Le 25 février 2014, Manuel Valls a annoncé aux organisations syndicales et patronales un projet de loi sur le « dialogue social », portant sur les Instances Représentatives du Personnel (IRP)[1] et les règles de négociations dans les entreprises. Ce projet serait présenté en conseil des ministres fin mars-début avril suivi d’un débat au parlement pour viser une adoption cet été.
Le président du Medef, Pierre Gattaz, a salué un « esprit de réforme qui va dans le bon sens »… impossible de donner tort à M.Gattaz, les propositions de Manuel Valls ont été une version à peine édulcorée de celles du Medef.
Le gouvernement veut perpétuer la méthode « fourre-tout » de la régression sociale de la loi Macron en incluant dans cette loi des dispositions concernant les intermittents du spectacle et fusion RSA activité et Prime Pour l’Emploi.
Avec ce projet, le gouvernement porte son zèle à servir les exigences du Medef à un niveau encore plus élevé. En effet, les négociations sur le « dialogue social » entre organisations syndicales et patronales avaient pourtant échoué il y a quelques semaines, le front syndical ne s’était pas fissuré et aucune confédération n’accepta les propositions du Medef…[2] Or, à la sortie de la réunion avec M.Valls, Laurent Berger, de la CFDT, saluait « l’avancée et la victoire pour les salariés » que constitueraient la création des commissions TPE (on se demande bien pourquoi, voir la suite) et la perspective d’un « dialogue social moins formel. »… alors même que le formalisme des règles d’information-consultation et de négociation sont souvent des protections pour les syndicalistes. La CFTC et la CFE-CGC ont globalement exprimé les mêmes positions au contraire de la CGT et FO qui ont exprimé leur opposition.

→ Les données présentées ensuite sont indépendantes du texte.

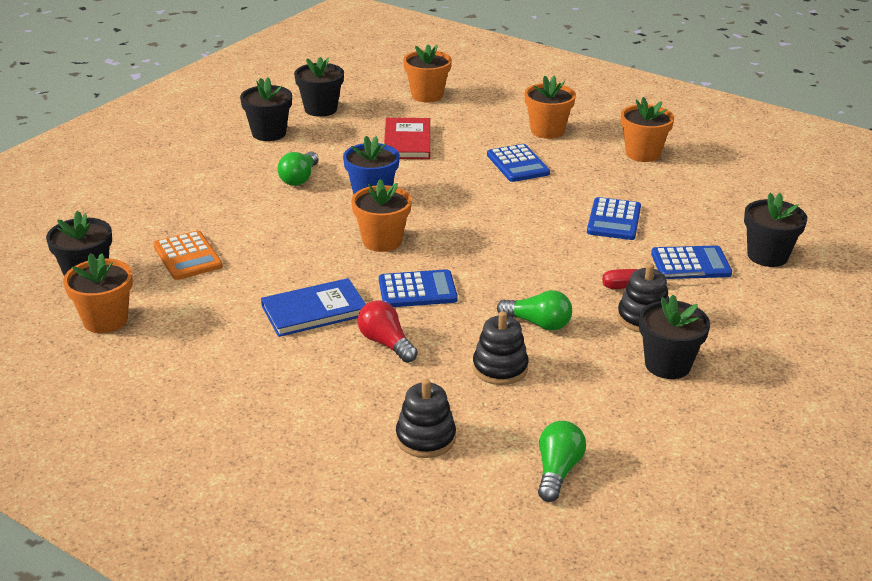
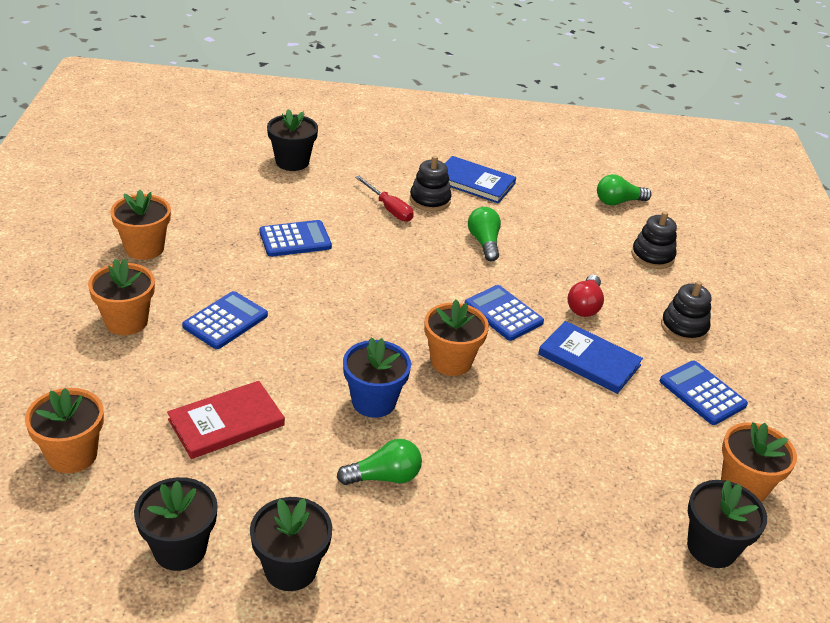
camera: 125 degrees left, 5 degrees up
(187, 256) = (605, 486): orange calculator -> none
(500, 368) = (552, 246): black stacking toy -> black stacking toy (684, 327)
(667, 365) = (474, 182): black flower pot -> blue book
(690, 264) = (335, 192): blue calculator -> blue calculator (702, 393)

Sous couvert, de « rationalisation » « simplification » etc… le gouvernement porte une nouvelle attaque contre des instruments qui peuvent être utilisés par les salariés, leurs représentants et les organisations syndicales.
En effet, les instances représentatives du personnel ont fondamentalement vocation à remplir un rôle antinomique avec le capitalisme, le « dialogue social » entre parties dont les intérêts fondamentaux sont antagonistes. Toutefois, ces instances peuvent servir de point d’appui pour des équipes syndicales dans le cadre des relations de force souvent dégradées, ni plus, ni moins… Ce qui est déjà souvent appréciable, particulièrement dans une période difficile.

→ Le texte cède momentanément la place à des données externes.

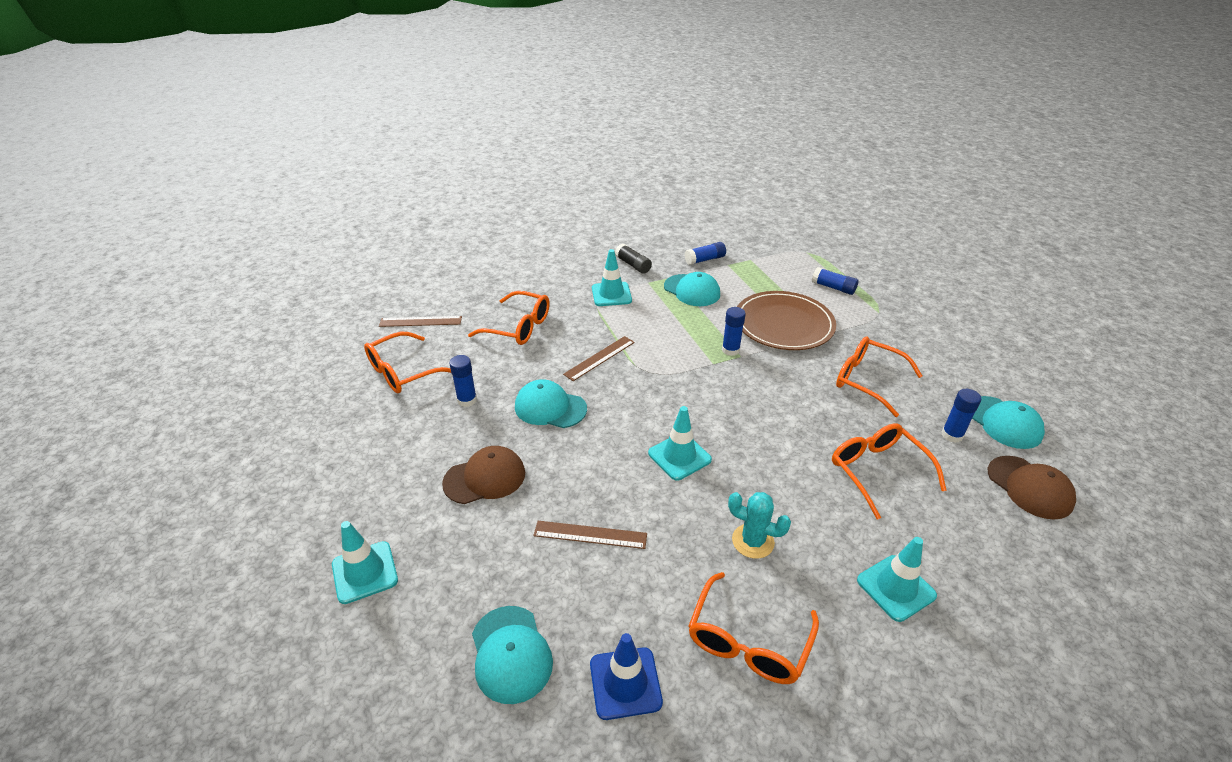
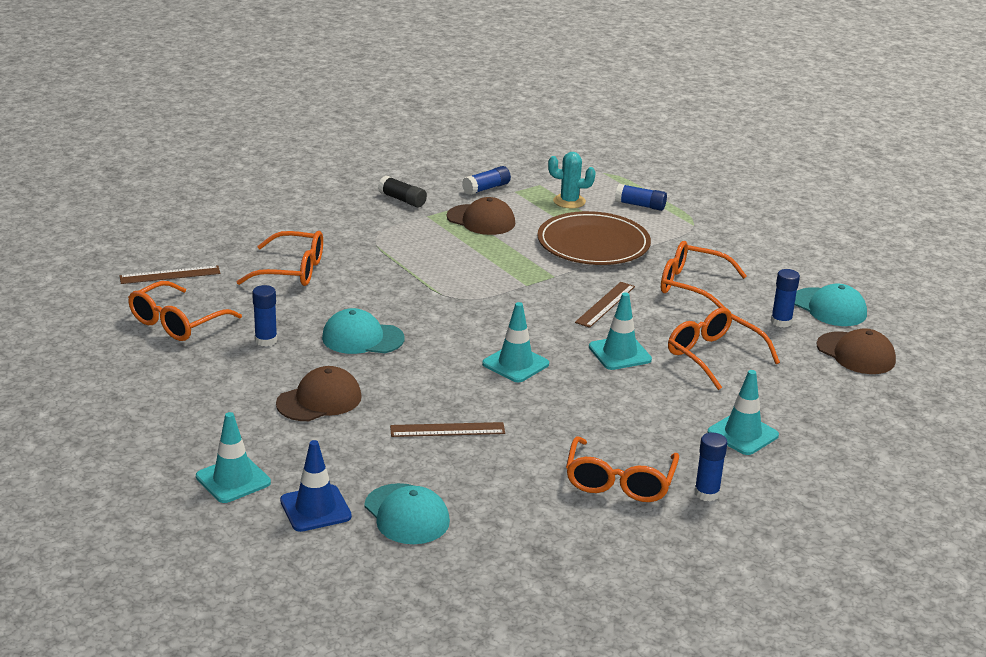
camera: 15 degrees left, 10 degrees down
(599, 358) = (399, 291): brown ruler -> brown ruler (605, 304)
(611, 294) = (388, 231): turquoise traffic cone -> turquoise traffic cone (619, 353)
(625, 683) = (519, 519): blue traffic cone -> blue traffic cone (315, 509)
(692, 290) = (481, 220): turquoise cap -> brown cap
(730, 350) = (541, 272): blue glue stick -> blue glue stick (706, 493)
(753, 541) = (606, 417): turquoise cactus -> turquoise cactus (569, 201)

Valls emboîte le pas de Gattaz, le chef du Medef sur les points suivants :
– Par la survalorisation de « l’accord d’entreprise » au détriment des accords de branche, ou des accords nationaux. Sous la rhétorique d’une plus « grande proximité avec le terrain », à la suite du Medef et à l’instar de Sarkozy, le gouvernement renverse la hiérarchie des normes juridiques avec une prime au plus petit échelon. La force des travailleurs étant leur nombre, ce renversement aura tendanciellement pour effet d’affaiblir les équipes syndicales. Là, où ces équipes seront en difficultés, elles auront plus de mal à s’opposer à des accords au rabais… et à s’affaiblir encore plus jusqu’à créer de nouveaux déserts syndicaux.

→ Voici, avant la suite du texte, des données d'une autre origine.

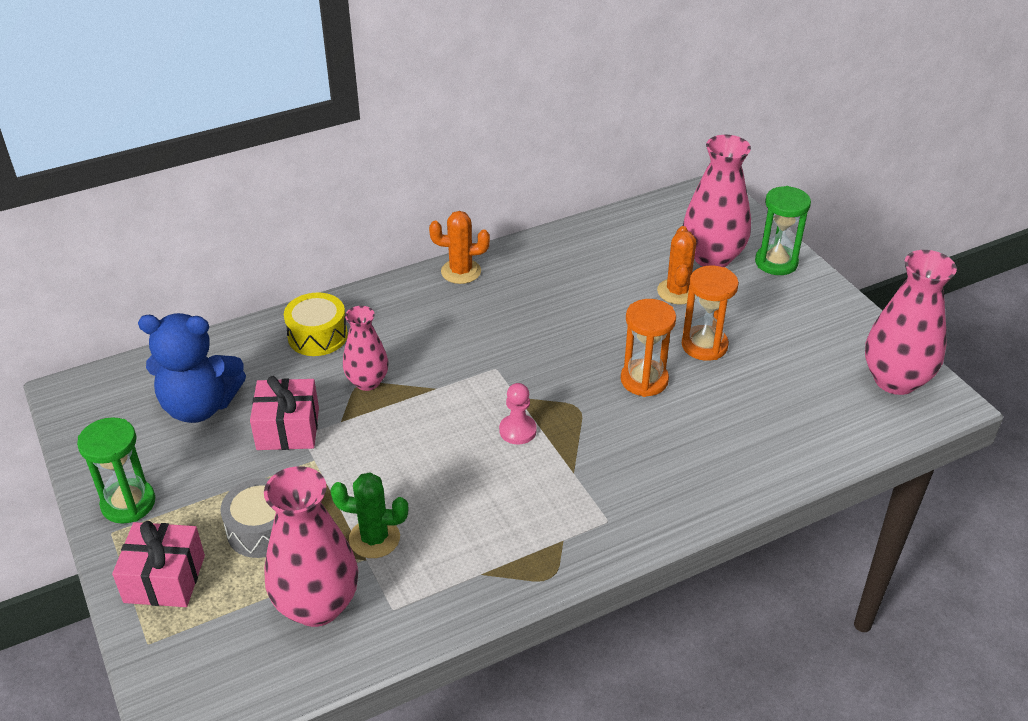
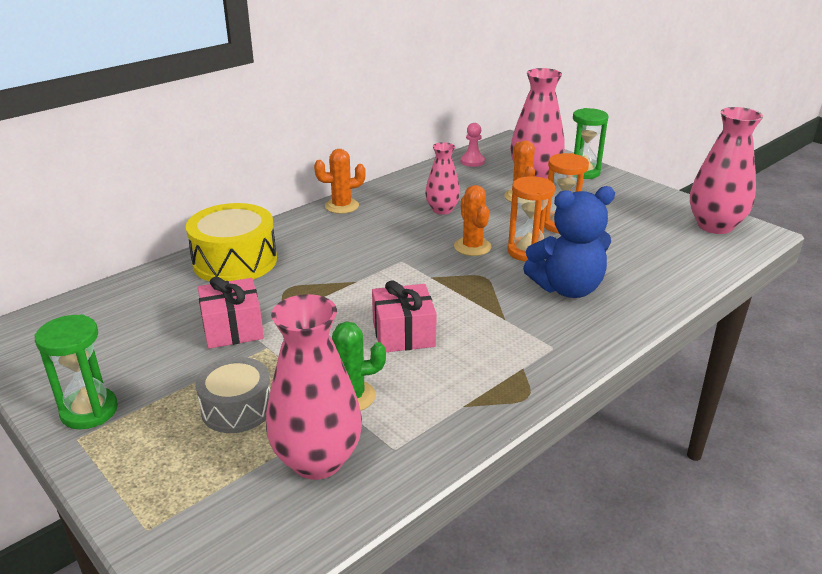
camera: 15 degrees left, 10 degrees down
(164, 579) = (148, 467): pink gift -> pink gift (403, 334)
(200, 406) = (140, 325): blue teddy bear -> blue teddy bear (567, 288)
(317, 336) = (235, 261): yellow drum -> yellow drum, size x1.54
(367, 382) = (293, 285): pink vase -> pink vase (442, 210)
(517, 430) = (442, 299): pink pawn -> pink pawn (472, 161)
(584, 361) = (472, 247): none -> orange cactus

– Par la volonté de regrouper les procédures d’information-consultation autour de trois thèmes (sur la situation économique et financière de l’entreprise, sur sa situation sociale, sur ses orientations stratégiques), portant le danger d’une diminution des capacités des représentants des salariés à connaître la marche de leurs entreprises via des expertises.
– Par la possibilité de fusion, par accord d’entreprise, des différentes instances des salariés en une instance unique. Ce rêve du Medef répond à la haine du grand patronat contre les CHSCT et la menace qu’ils représentent d’être poursuivis en justice pour le non-respect des réglementations. Même si cette instance unique resterait compétente pour agir en justice, la nécessité de la prise de décision par une instance fusionnée s’occupant d’un grand nombre de questions rendra le recours à la justice encore plus difficile qu’aujourd’hui… Surtout que cette fusion risque fortement de s’accompagner d’une diminution des moyens alloués aux élus des salarié-e-s. Cela aura pour conséquence d’avoir des représentant-e-s complètement ensevelis par les obligations de leurs mandats, perdant de plus en plus le contact avec les salarié-e-s qu’ils représentent…. Un danger mortel pour le syndicalisme.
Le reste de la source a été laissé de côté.